Par de relógios de bolso suíços que pela sua decoração (representação oculta em esmaltes polícromos e cena autómata também escondida) se enquadram dentro dos chamados relógios eróticos, muito em voga durante os séculos XVIII e XIX.
Relógios eróticos
Fabricados essencialmente em Inglaterra, França e Suíça, é difícil fixar com exatidão a data dos primeiros relógios eróticos, que aparecem provavelmente em meados do século XVII com a encomenda de incluir nos relógios – gravadas ou pintadas em esmalte – cenas em miniatura de natureza despudorada. Nestes primeiros relógios recorre-se a temáticas mitológicas ou campestres para justificar a representação de personagens semidespidas, mas rapidamente estas darão lugar a cenas mais explícitas de claro cariz sexual, à base de esmaltes polícromos ou gravados de grande pormenor.

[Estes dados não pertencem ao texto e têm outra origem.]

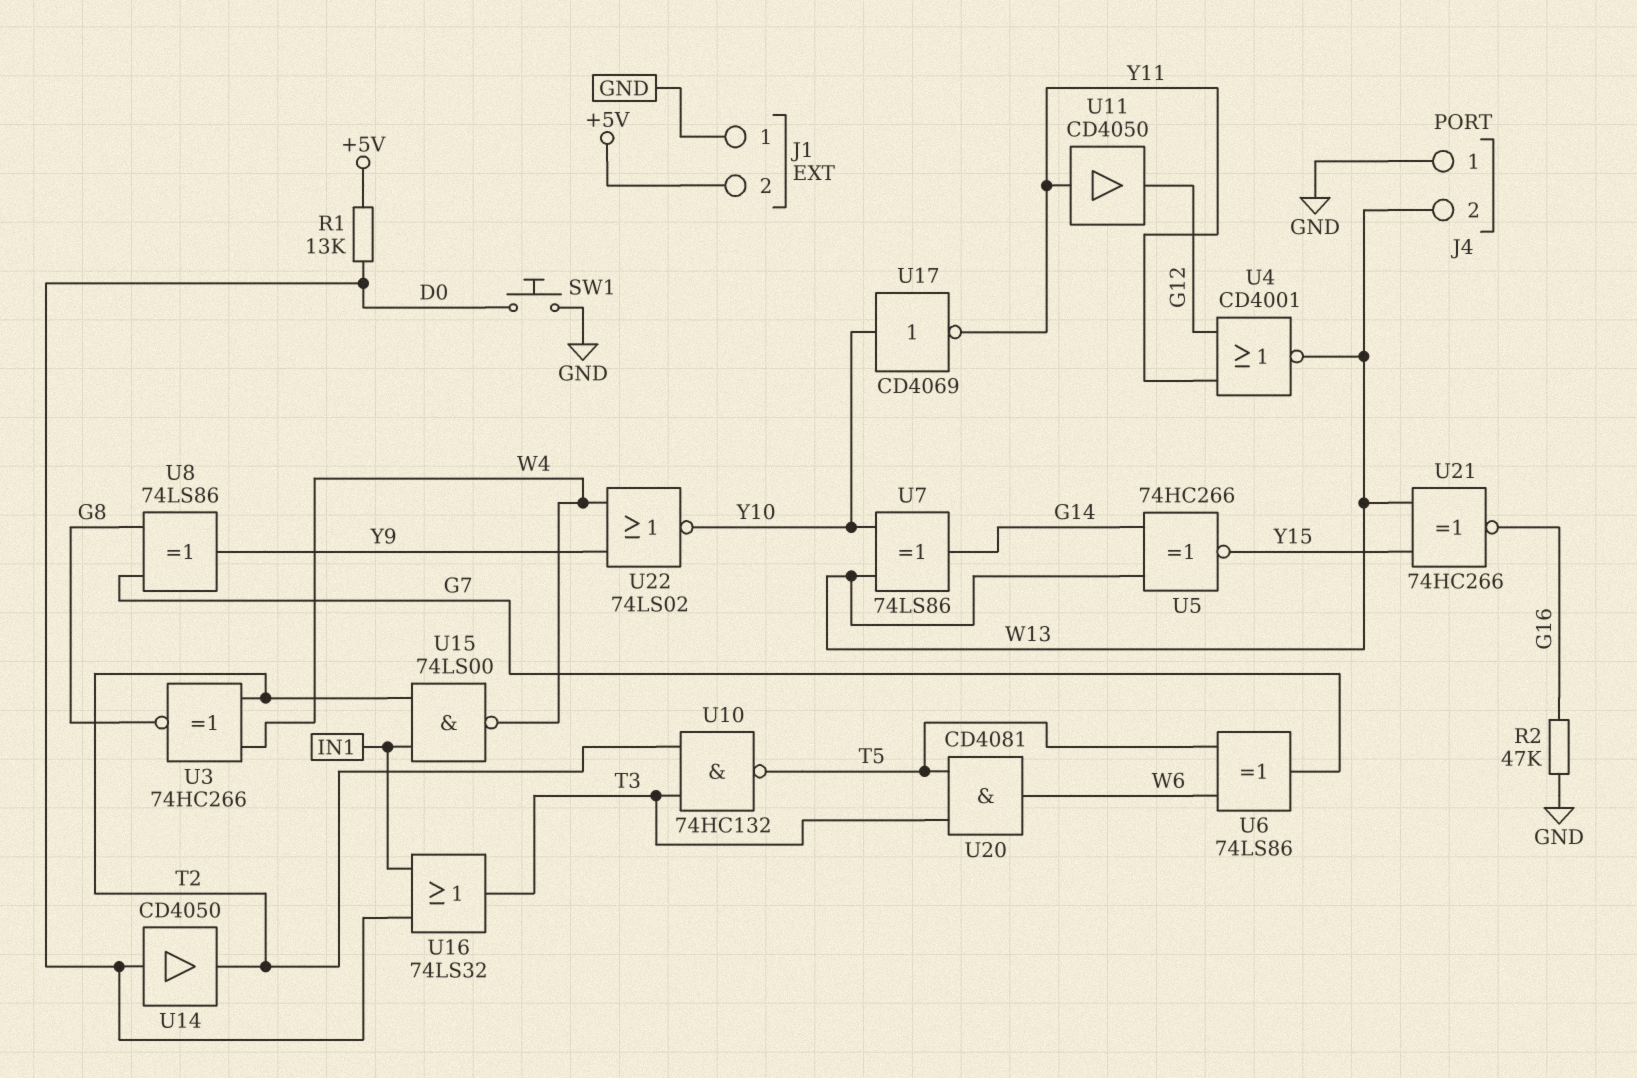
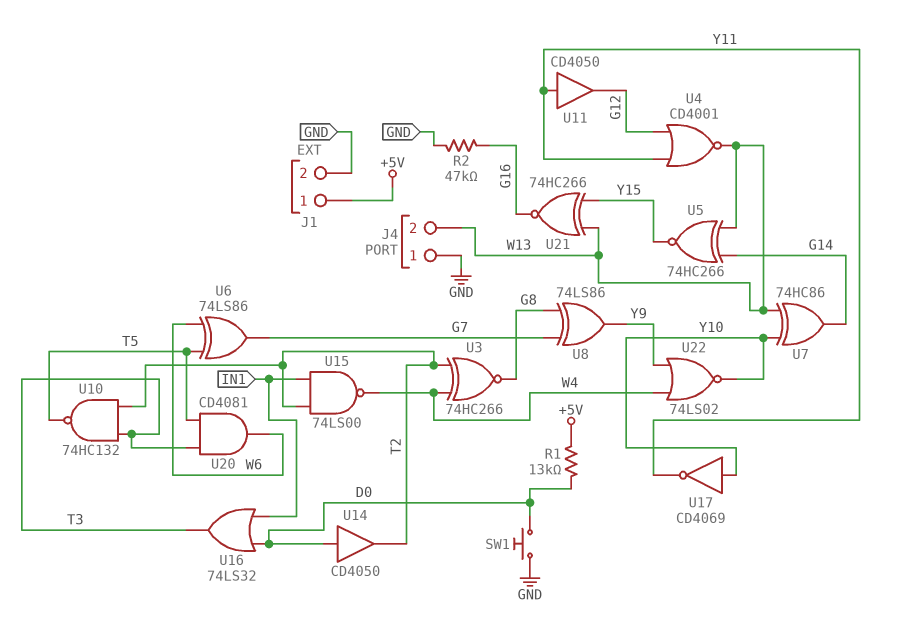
J1 pin 1: GND -> +5V
J1 pin 2: +5V -> GND
U7: XOR 74LS86 (in W13, in Y10, out G14) -> XOR 74HC86 (in W13, in Y10, out G14)

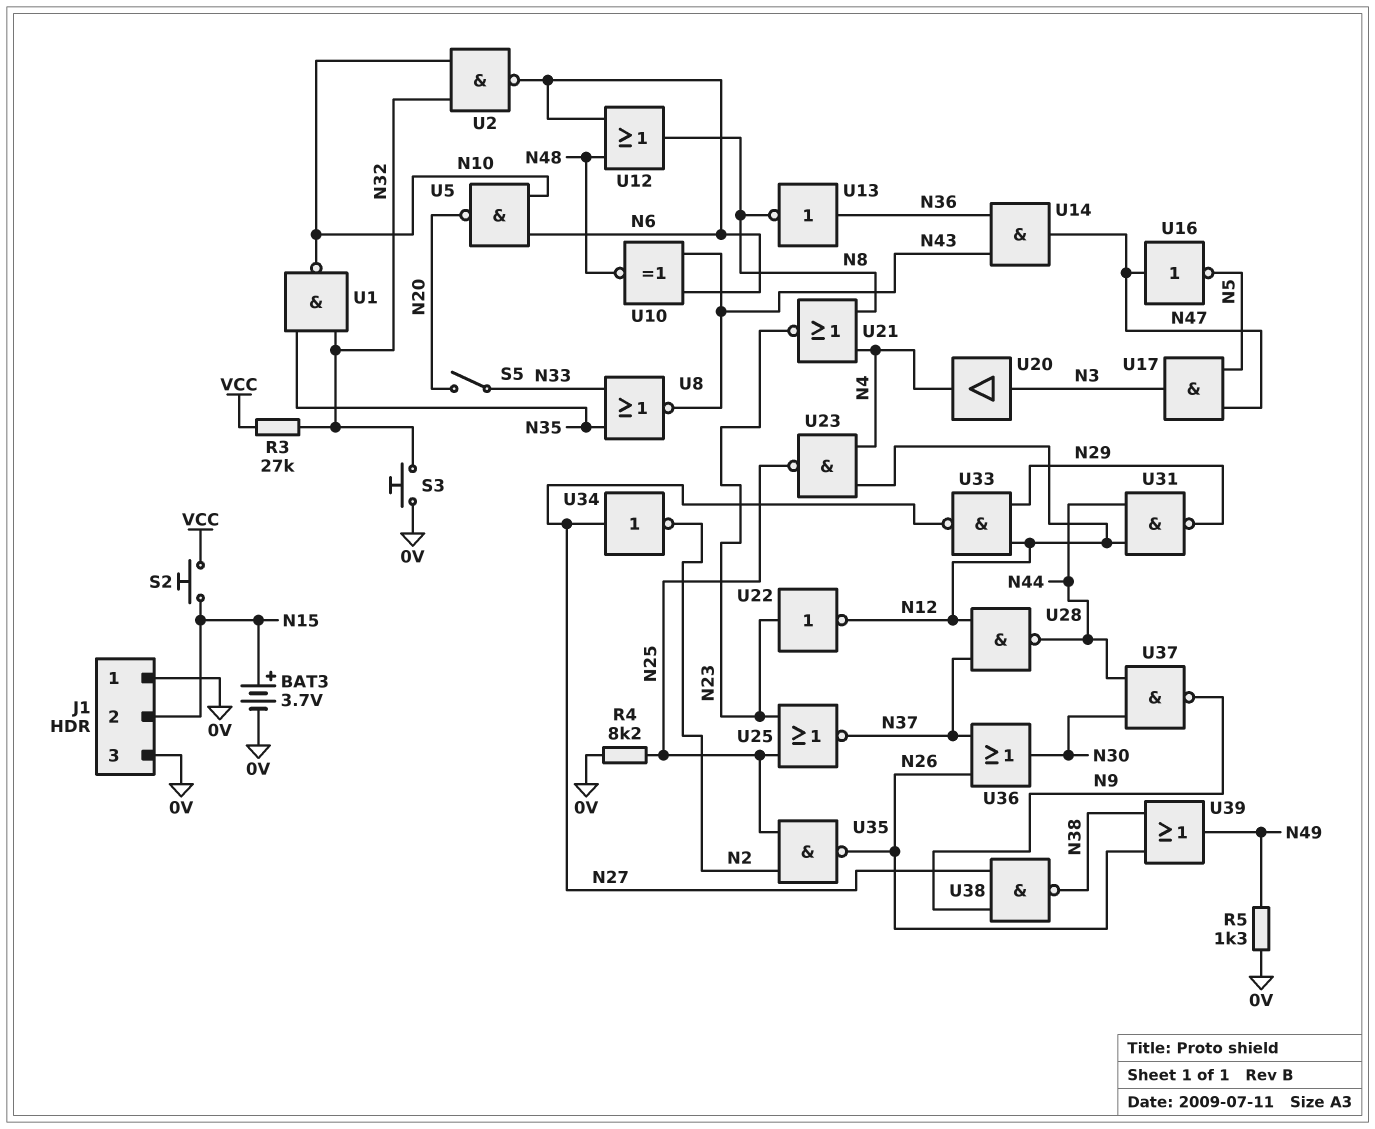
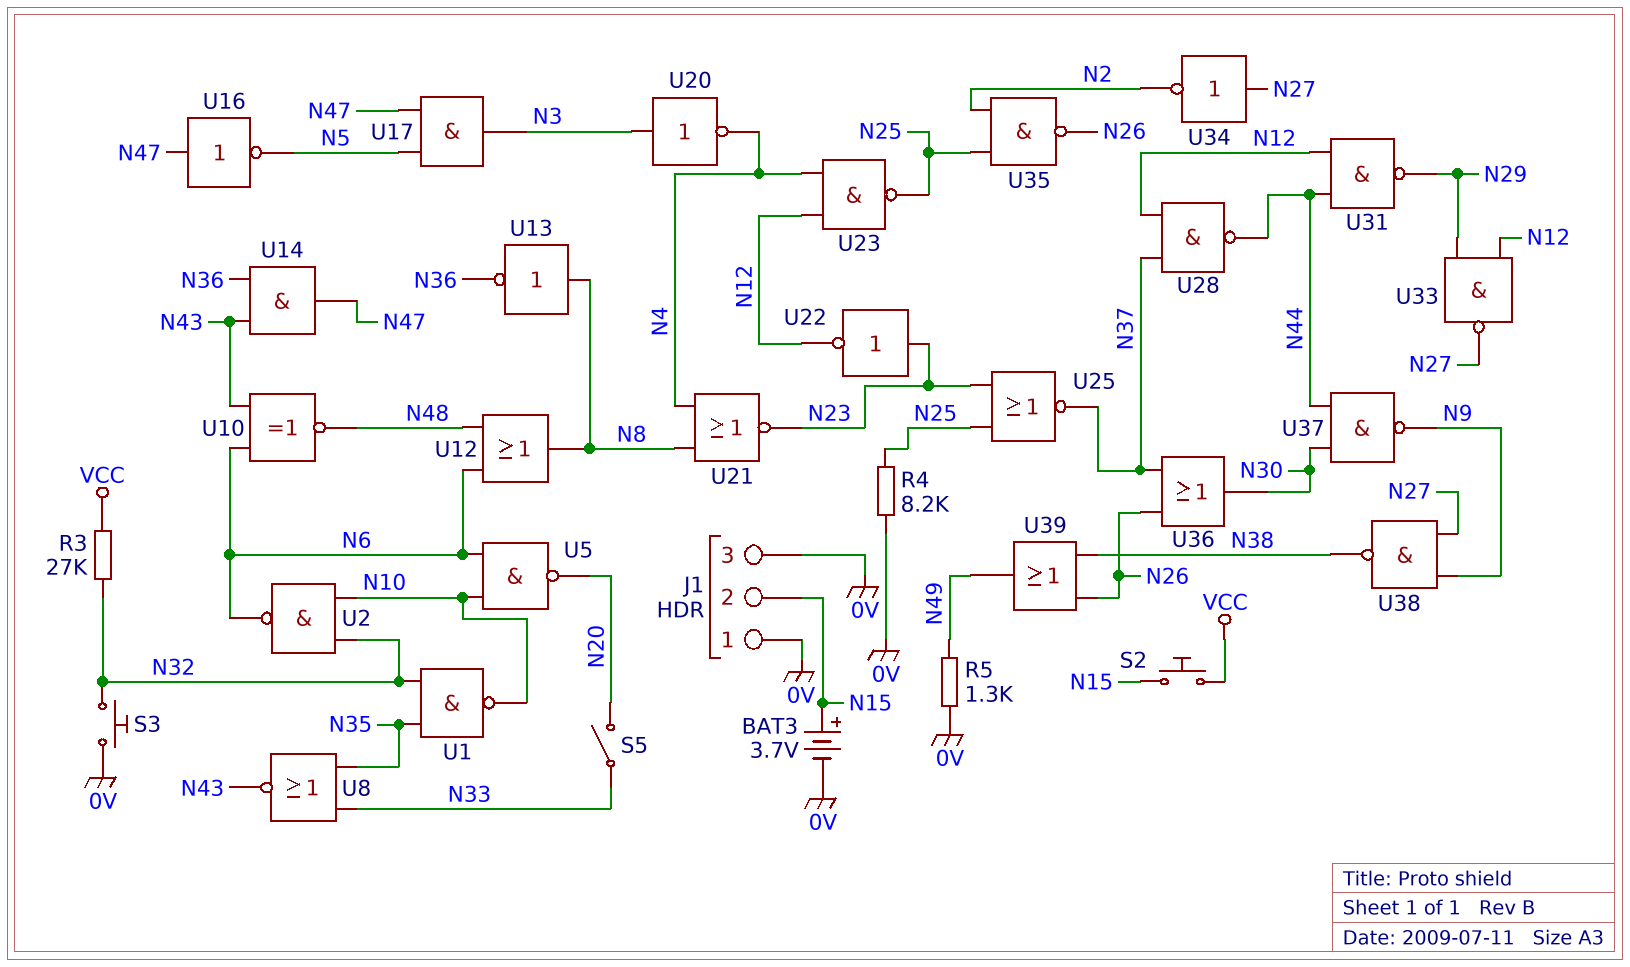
U13: NOT (in N36, out N8) -> NOT (in N8, out N36)
U20: buffer (in N3, out N4) -> NOT (in N3, out N4)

A chegada do Iluminismo e a difusão durante a segunda metade do século XVIII dos escritos de Choderlos de Laclos (general do exército francês e autor do romance “As Ligações Perigosas”, para muitos considerado a obra-prima da literatura erótica ocidental) ou do Marquês de Sade (aristocrata francês e escritor libertino, autor de, entre outros, “Os 120 dias de Sodoma”) criaram na Europa o ambiente propício para a difusão deste tipo de relojoaria erótica entre as classes mais abastadas. Os relógios eróticos, com todo o que de coquete e provocação representavam, eram os objetos perfeitos para uma época na qual a graça, o galanteio e a frivolidade governavam parte da sociedade. Para além dos relógios fabricados para o mercado europeu, muitos destes relógios eram realizados para exportação, nomeadamente para o mercado chinês, tendo as peças mais luxuosas como destinatários o Imperador e a sua corte.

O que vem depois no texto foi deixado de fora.